Gherardo Colombo
O Estadão
entrevistou o ex-juiz Gherardo Colombo, um dos protagonistas da
Operação Mãos Limpas, referência para a Lava Jato.
Ele
trabalhou na força tarefa do grupo que provocou “um “terremoto político na
Itália”.
Ex-ministro
da Corte de Cassação, o equivalente ao Supremo Tribunal, Colombo dedica-se hoje
a dar palestras a jovens estudantes sobre a importância da luta contra a
corrupção.
Suas
observações seriam muito úteis a Sergio Moro, caso este, atualmente, não
estivesse convencido de que inventou o Direito no mundo.
Vinte
e cinco anos depois de Mãos Limpas, um condenado por corrupção vai para a
cadeia na Itália? Cumpria pena atrás das grades?
Muitos
foram os condenados. Alguns foram para a cadeia. Mas muitos empresários – devo
dizer que não sei se o nosso sistema corresponde ao de vocês – fizeram acordos
e conseguiram a suspensão condicional da pena. E, portanto, não foram para a
cadeia. Depois, progressivamente, nosso legisladores – nossos processos e
investigações duraram 13 anos – modificaram alguns crimes, como o de
falsificação de balanços e o favorecimento administrativo, reduzindo o prazo de
prescrição; modificaram os valores das provas, retirando o valor de atos
processuais que antes tinham valor como prova, razões pelas quais depois o
número de condenações diminuiu bastante.
Quanto
caiu o número das condenações caíram na Itália?
É
difícil de dizer. Aqui em Milão, posso fazer um cálculo aproximado desse
fenômeno. Nós pedimos que fossem julgadas cerca de 3,7 mil pessoas. Dessas,
foram absolvidos 20%, cerca de 750. Cerca de 40% dos casos prescreveram, ou
seja, cerca de 1.500. Das outras 1,5 mil, cerca de mil fizeram um algum acordo.
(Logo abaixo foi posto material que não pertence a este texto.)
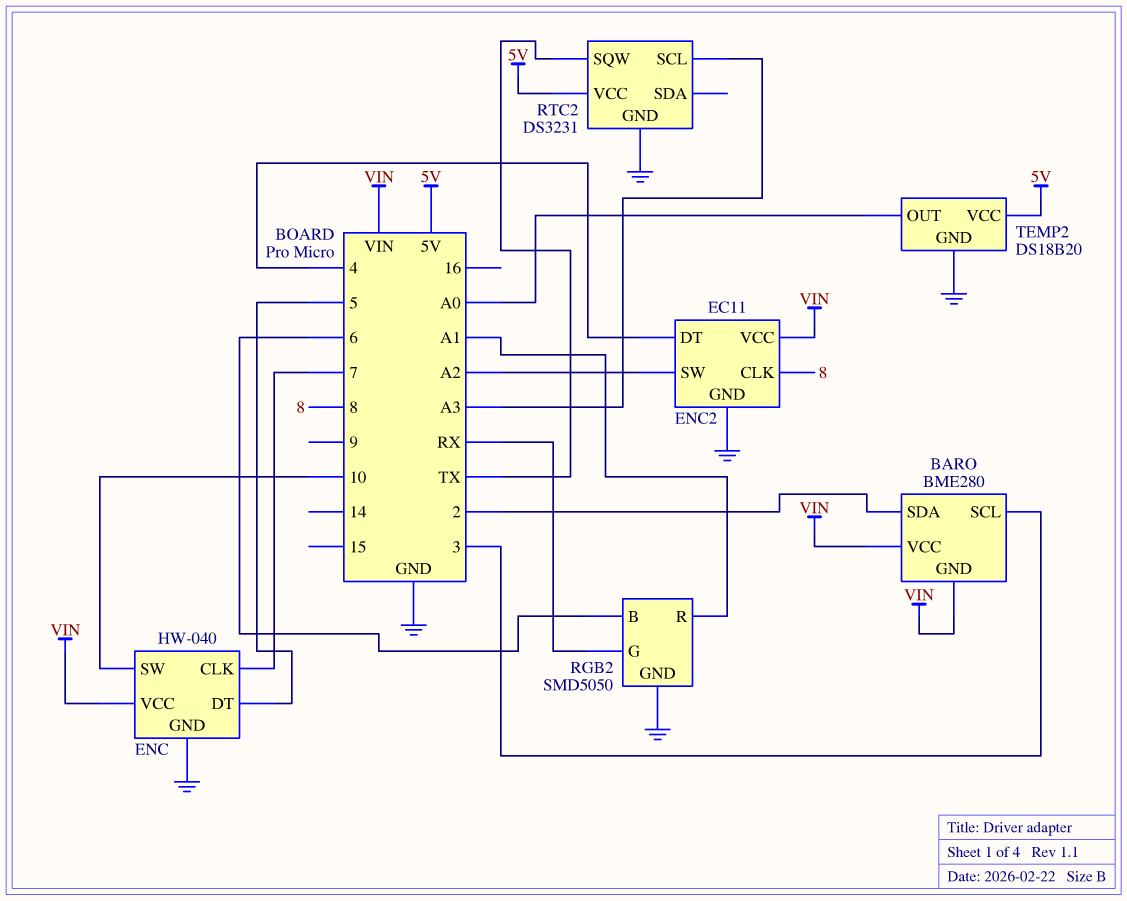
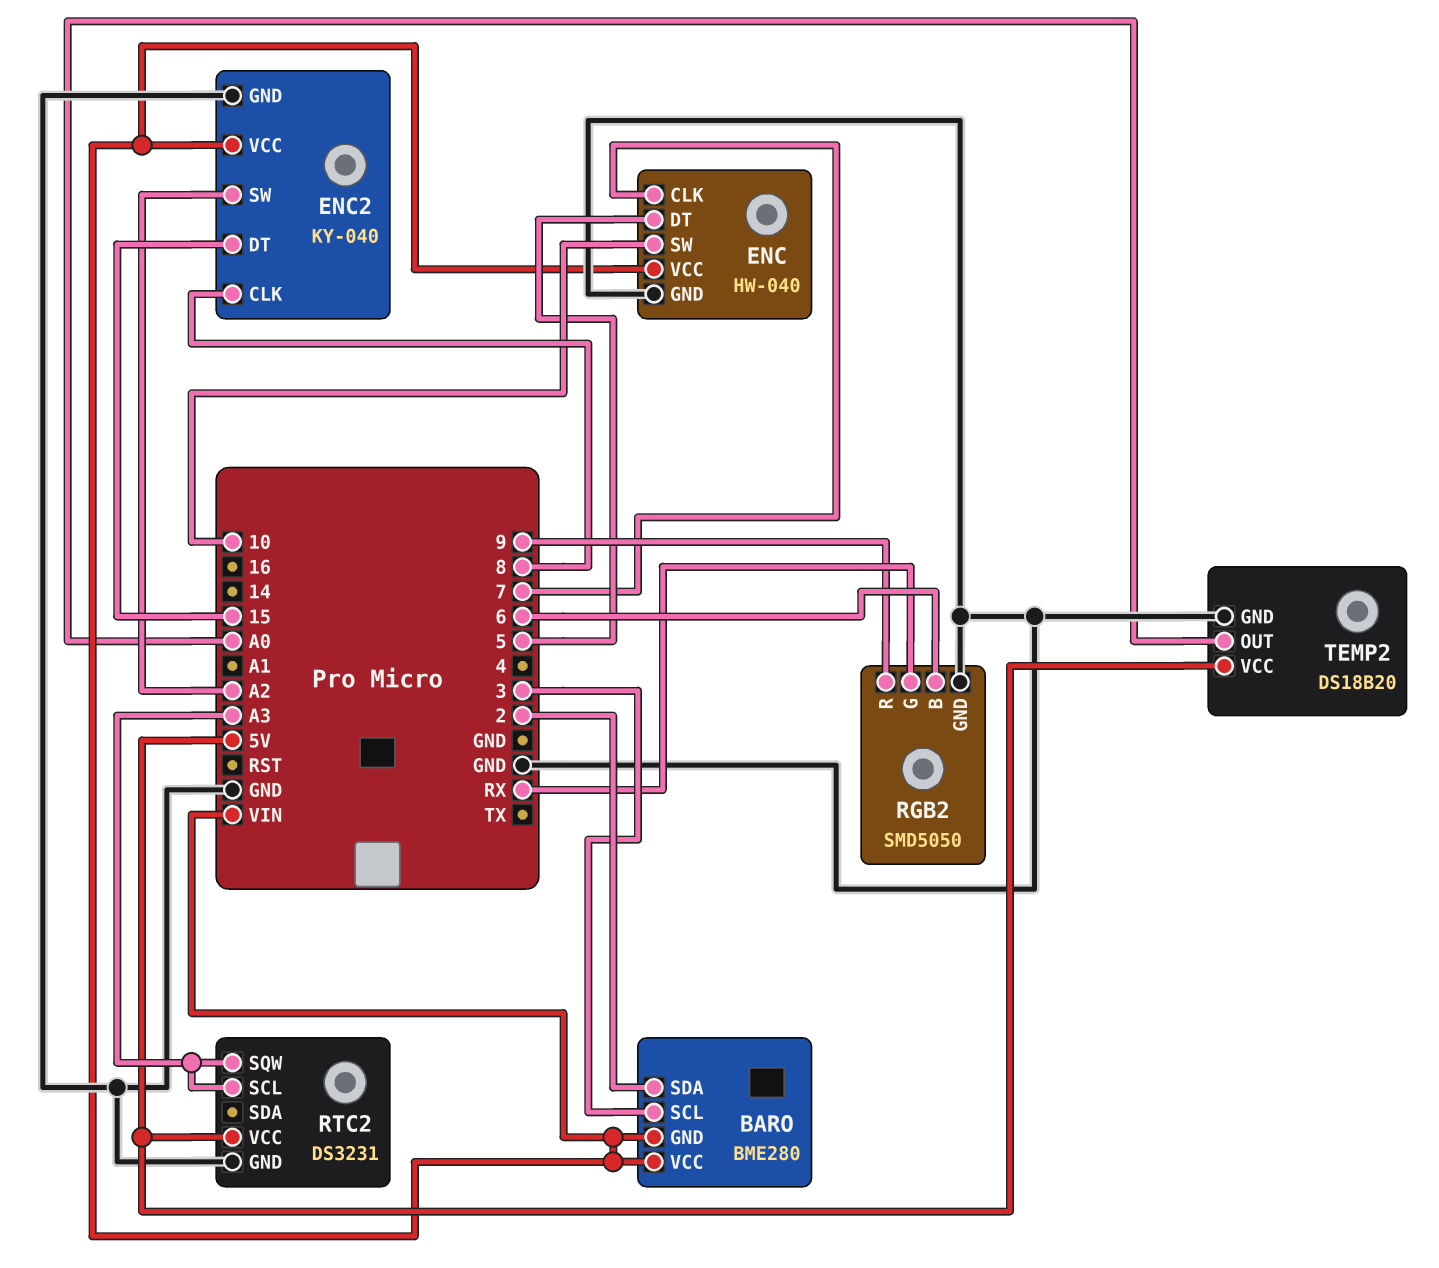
ENC2: EC11 -> KY-040
ENC2 pin DT: 4 -> 15
RGB2 pin R: A1 -> 9
RTC2 pin SQW: TX -> A3

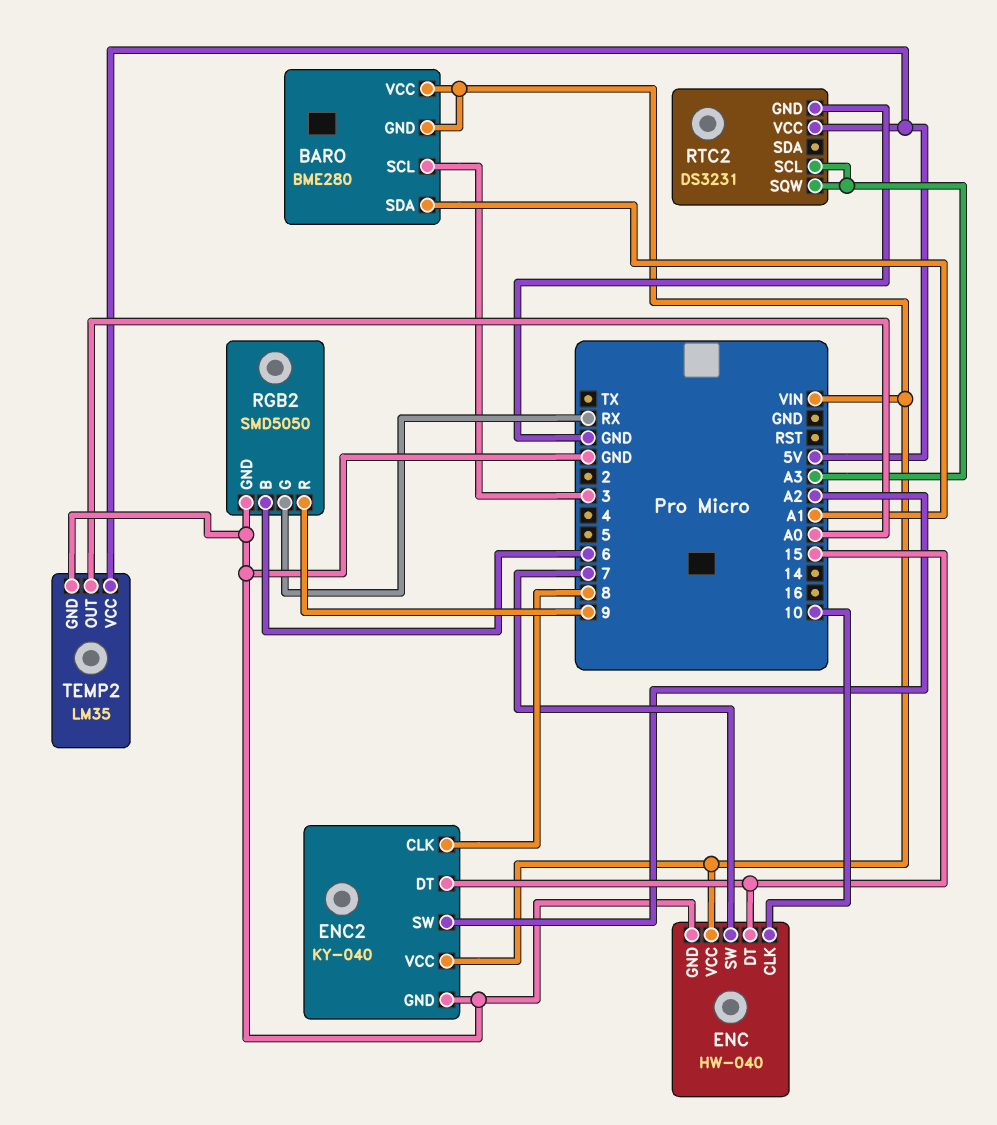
BARO pin SDA: 2 -> A1
ENC pin CLK: 7 -> 10
ENC pin DT: 5 -> 15
ENC pin SW: 10 -> 7
TEMP2: DS18B20 -> LM35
Esse é um cálculo que faço de memória. Foram condenados cerca de 700 pessoas,
sendo que alguns ainda puderam gozar da suspensão condicional da pena.
E
quantos desses foram condenados a até 3 anos e, portanto, puderam fazer serviços
sociais em vez de ir para a cadeia?
Eu
creio que uma grande parte. A maioria. Além disso, na Itália, existe a
possibilidade para pessoas particularmente idosas de cumprir a pena em prisão
domiciliar. Para cárcere foram poucas pessoas. Sobretudo em razão das reformas
legislativas que um pouco restringiram os crimes e um pouco reduziram o valor
das provas.
O
senhor acredita que um acusado de corrupção deve ser mantido em prisão
preventiva na cadeia?
Bem,
eu pelo que compreendo, e não conheço completamente o sistema processual
brasileiro, porém, chegam notícias, e se lê e deve levar em consideração o meu
nível de informação sobre o sistema brasileiro. Porém, o nosso sistema, o
sistema italiano, prevê que a custódia cautelar seja possível somente para
evitar o perigo de fuga, o perigo de destruição de provas ou perigo de
reiteração do crime do mesmo tipo.
Ora,
não existe na Itália um sistema para a corrupção similar ao vosso da delação
premiada. Não existe. A delação premiada é um termo que não se pode usar.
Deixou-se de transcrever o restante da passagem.